Vol.33, No.1, 2022, pp.415-428, doi:10.32604/iasc.2022.022860
OPEN ACCESS
ARTICLE
Optimized Compressive Sensing Based ECG Signal Compression and Reconstruction
  • Ishani Mishra1,*, Sanjay Jain2
1 Department of ECE, New Horizon College of Engineering, Bengaluru, 560103, India
2 Department of ECE, CMR Institute of Technology, Bangalore, 560037, India
* Corresponding Author: Ishani Mishra. Email:
Received 20 August 2021; Accepted 11 October 2021; Issue published 05 January 2022
Abstract
In wireless body sensor network (WBSN), the set of electrocardiograms (ECG) data which is collected from sensor nodes and transmitted to the server remotely supports the experts to monitor the health of a patient.
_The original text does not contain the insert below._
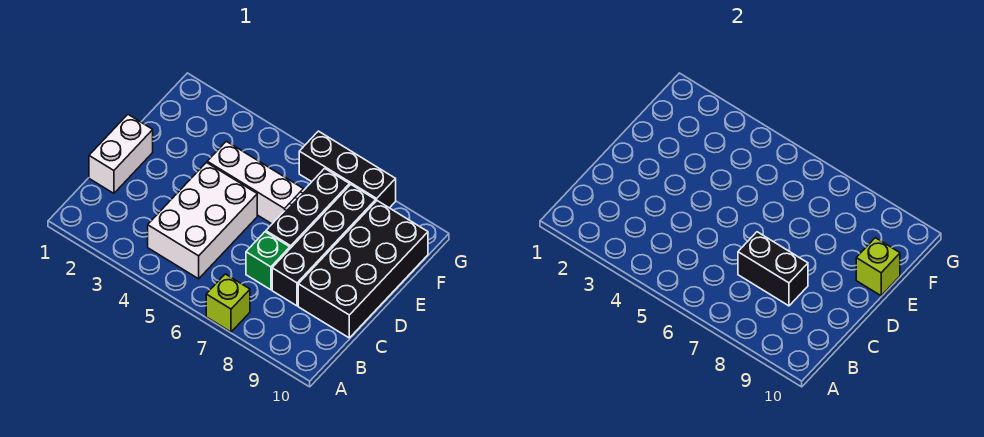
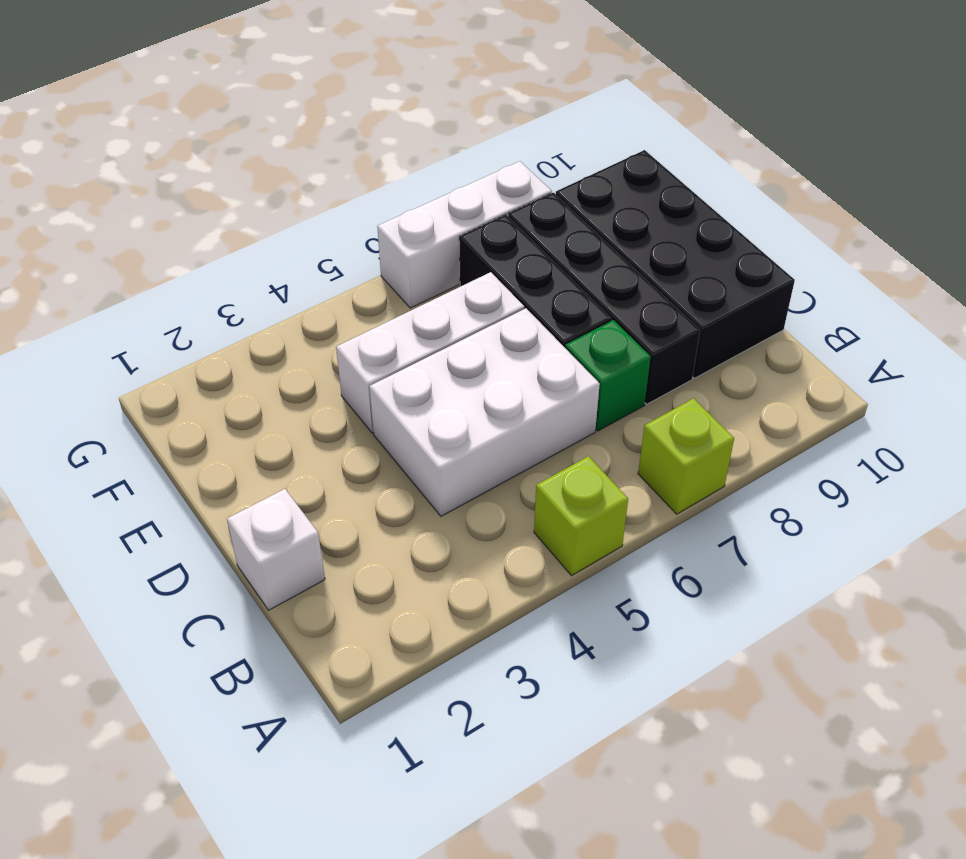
white brick B4:D5 level 1 -> white brick C4:D6 level 1
white brick C1:D1 level 1 -> white brick C1 level 1
black brick C7:C8 level 2 -> none
lime brick E10 level 2 -> lime brick A5 level 1
black brick G6:G8 level 1 -> white brick G6:G8 level 1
However, due to the size of the ECG data, the performance of the signal compression and reconstruction is degraded. For efficient wireless transmission of ECG data, compressive sensing (CS) frame work plays significant role recently in WBSN. So, this work focuses to present CS for ECG signal compression and reconstruction. Although CS minimizes mean square error (MSE), compression rate and reconstruction probability of the CS is further to be improved. In this paper, we provide an efficient compressive sensing framework which strives to improve the reconstruction process, by adjusting the sensing matrix during the compression phase using the rain optimization algorithm (ROA). With the optimal sensing matrix, the compressed signal is reconstructed using Step Size optimized Sparsity Adaptive Matching Pursuit algorithm (SAMP). The results of this work demonstrate that the optimised CS framework achieves a higher compression rate and probability of reconstruction than the standard CS framework.
Keywords
Wireless body sensor network (WBSN); optimized compressive sensing; step size optimized sparsity adaptive matching pursuit algorithm (SAMP); rain optimization algorithm (ROA)
Cite This Article
I. Mishra and S. Jain, "Optimized compressive sensing based ecg signal compression and reconstruction," Intelligent Automation & Soft Computing, vol. 33, no.1, pp. 415–428, 2022.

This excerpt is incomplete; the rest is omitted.